Tuesday 30 September 2008

My article about Press Gazette is online

An article I wrote about Press Gazette for the September/October issue of the NUJ's magazine The Journalist has gone online here . It was very hard to be optimistic about the future of the magazine which has switched to monthly publication after 43 years as a weekly to try and stem financial losses. One point I was trying to make in the article is that I felt it was very important to have an independent magazine covering the national press because they are so partisan when covering each other. They also can't stand criticism from their rivals, as shown by the no holds barred attack on Roy Greenslade by The Independent's media commentator Stephen Glover in his column on Monday. Glover was furious about Greenslade's article on the revamped Independent in his Evening Standard column. Glover wrote: "We pundits are sometimes cruel or unfair. I have certainly written things I later regretted. But I wonder whether I have ever sunk as low as my esteemed colleague Professor Roy Campbell-Greenslade did in his media column in the London Evening Standard last week." Ouch!

Thursday 25 September 2008

It's getting tough out there

Cost-cutting, job losses and the demands of expanding across new media platforms is making it tough for newspaper journalists. There is a very interesting debate here on Roy Greenslade's blog on the digital future and what it is like working in the Telegraph's high-tech newsroom. This is blogging at its best with insiders giving what seems a very authentic, although anonymous, view of working life at the Telegraph. Some give a grim description of the demands being made on staff and claim it is leading to a fall in the quality of journalism and more mistakes getting into the newspaper.

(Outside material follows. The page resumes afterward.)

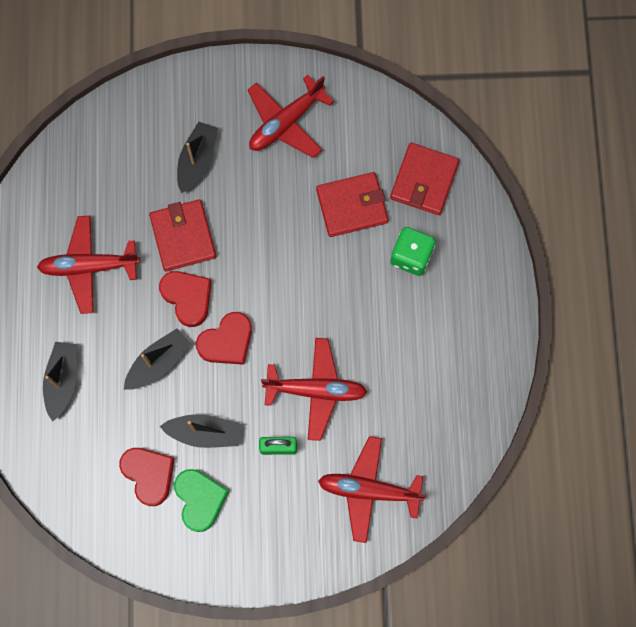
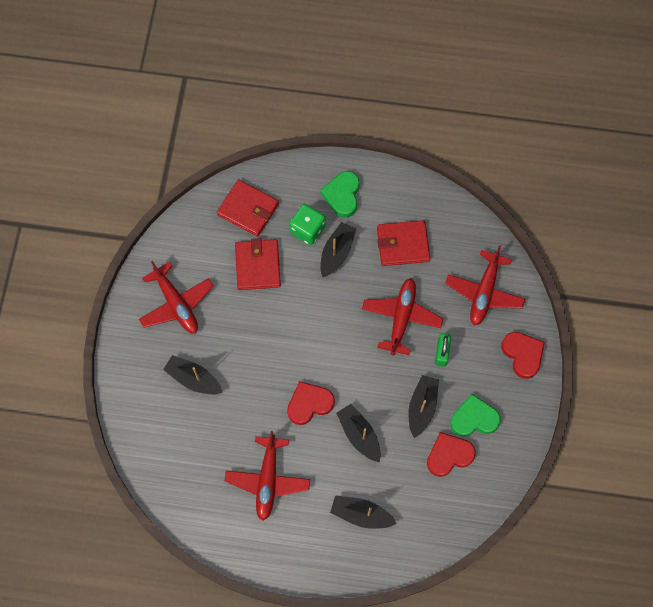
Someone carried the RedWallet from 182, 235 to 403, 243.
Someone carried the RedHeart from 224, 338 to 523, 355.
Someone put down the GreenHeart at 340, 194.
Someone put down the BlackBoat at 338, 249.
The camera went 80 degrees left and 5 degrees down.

Managements faced with falls in traditional advertising and circulation revenue are demanding more and more from less editorial staff. Kent Messenger Group managing director Chris Bisco has told HoldtheFrontPage that around half of 61 redundancies sought by KMG would come from editorial, but added: "No papers are closing. We'll be working smarter and consolidating operations. All of our titles will be continuing and at the same time we're expanding our multimedia output."

A comment about a regional newspaper on Press Gazette's story by Patrick Smith that the Teesside Gazette is to increase citizen journalist team to 1,000 claims cost-cutting is leading to more errors. The correspondent said: "I despair of the future of our profession. Profit rules above all else now and subs appear to be out of the equation. Yesterday, a distinguished city daily newspaper include the phrase 'peddle cycle' in its lead story and the other week, I saw the phrase ‘heart and sole of the community' printed. Don't these cost-cutting owners realise that when a paper becomes a laughing stock because of its slipshod content, people stop buying it."

Monday 22 September 2008

A sorry tale

Guardian Media commentator Roy Greenslade has a real go at the News of the World today accusing the paper of burying its apology to Kate McCann, for printing extracts from her diary without permission. He claims it was a mealy-mouthed apology.
But in his media column today in The Independent, Stephen Glover accuses The Guardian of the very same sin over its handling of an apology to Tesco. Glover says that even though it was carried on the front page, the Tesco apology was "tucked away" down page and turned to page 32. The truth is all newspapers hate to have to apologise and, perhaps with the exception of The Sun's front page grovel to Elton John, never give the apology the same prominence as the original story.